Perché mai ci siamo rinchiusi in una simile strettezza? Cosa è accaduto perché abbiamo da amministrare una simile eredità?
Luigi Giussani, un prete cattolico di Milano tenuto negli anni '80 una serie di lezioni proprio per rispondere a queste domande.
„La coscienza religiosa dell'uomo moderno“ di Luigi Giussani
1. L'uomo non si realizza più come persona unica incamminate verso il suo destino assolutamente personale, ma come una star hollywoodiana, come un idolo, primeggiando in qualcosa, qualunque cosa. Però in questo modo non realizza che una piccola parte di sé. Non può più essere considerato e onorato nella sua interezza, ma solo nell'apparenza alla quale il pubblico concede il suo favore applaudendola. Chi riesce a diventare una star, è arrivato, chi non ci riesce, non conta assolutamente niente.
2. Da dove prende l'uomo le energie sovrumane necessarie a diventare una star? Non le riceve più in regalo ogni mattina, ma deve costringere la natura a dargliele. E anche qui emerge il tema dell'alternativa fra quello che riceviamo in dono da quello che ci sta intorno, e quello che cerchiamo di ottenere con la forza. Dunque la natura deve servire l'uomo, che lo voglia o meno. Così viene costretta con mezzi tecnici fino a perdere la sua fisionomia originale e a diventare qualcosa di irriconoscibile, del quale non si capisce neppure più che possa veramente valere qualcosa. Diventa un rifiuto.
3. Qual'è l'umore dell'uomo che percorre questa strada? Come si sente, cosa pensa? È completamente perso in un ottimismo senza ragioni, per qualcosa che si realizzerà solo in un futuro imprecisato. Ma proprio per questo cadrà spessissimo in una sempre più profonda delusione, e il suo sentimento dominante sarà perciò la disperazione.
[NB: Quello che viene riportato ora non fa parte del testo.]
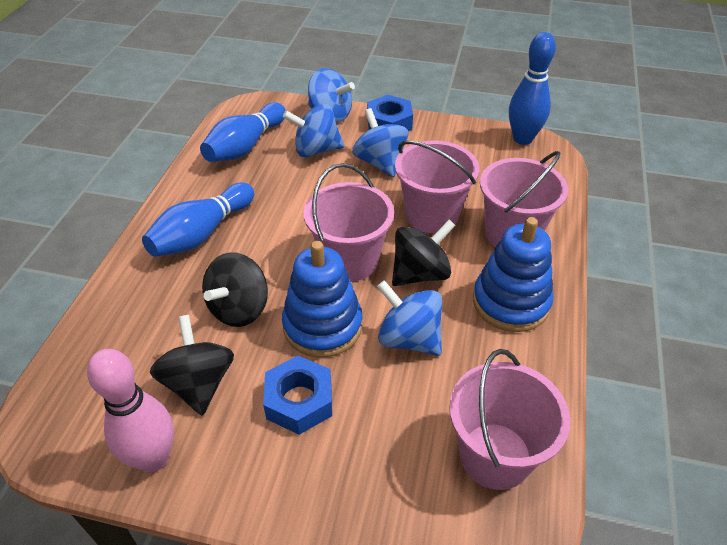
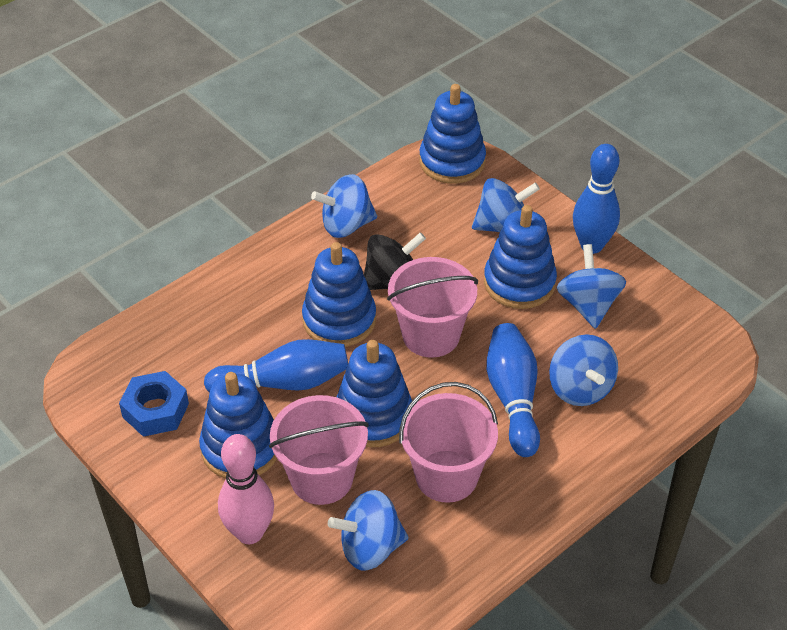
black spinning top: 3 -> 1
blue nut: 2 -> 1
blue spinning top: 4 -> 5
blue stacking toy: 2 -> 5
pink bucket: 4 -> 3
Tutto quello che costruisce a sua protezione finisce con l'essere un tradimento del desiderio per cui si muoveva, e lui stesso è abbandonato alla mercé di qualunque cosa. La tragedia della Grecia antica, che i sapienti del Rinascimento hanno tanto ammirato, descriveva una situazione esistenziale simile a questa, e cioè come l'uomo non riesca a sfuggire a un fato cieco e crudele. Ma i Greci non avevano affatto lo sciocco ottimismo tipico invece dell'uomo moderno, e proprio questo costituisce l'intera dignità della loro grande espressione artistica.
4. Ora, il tentativo di ricreare ex novo se stessi e il mondo intero sembra oggi essere quasi a portata di mano, tanto che sembra di potere finalmente realizzare questo ideale. Ma proprio adesso percepiamo con ancora maggior chiarezza che neppure questo basta a soddisfare il desiderio. Tutti gli ideali sembrano perciò non essere altro che un'impostura, perché se anche il più audace fra essi non compie quello che prometteva, quale altro lo potrà mai? A volte riemerge il desiderio del divino, ma non trova in nessun angolo del bunker un segno della sua presenza: la religione, ridotta a parole e riti, qui si dissolve.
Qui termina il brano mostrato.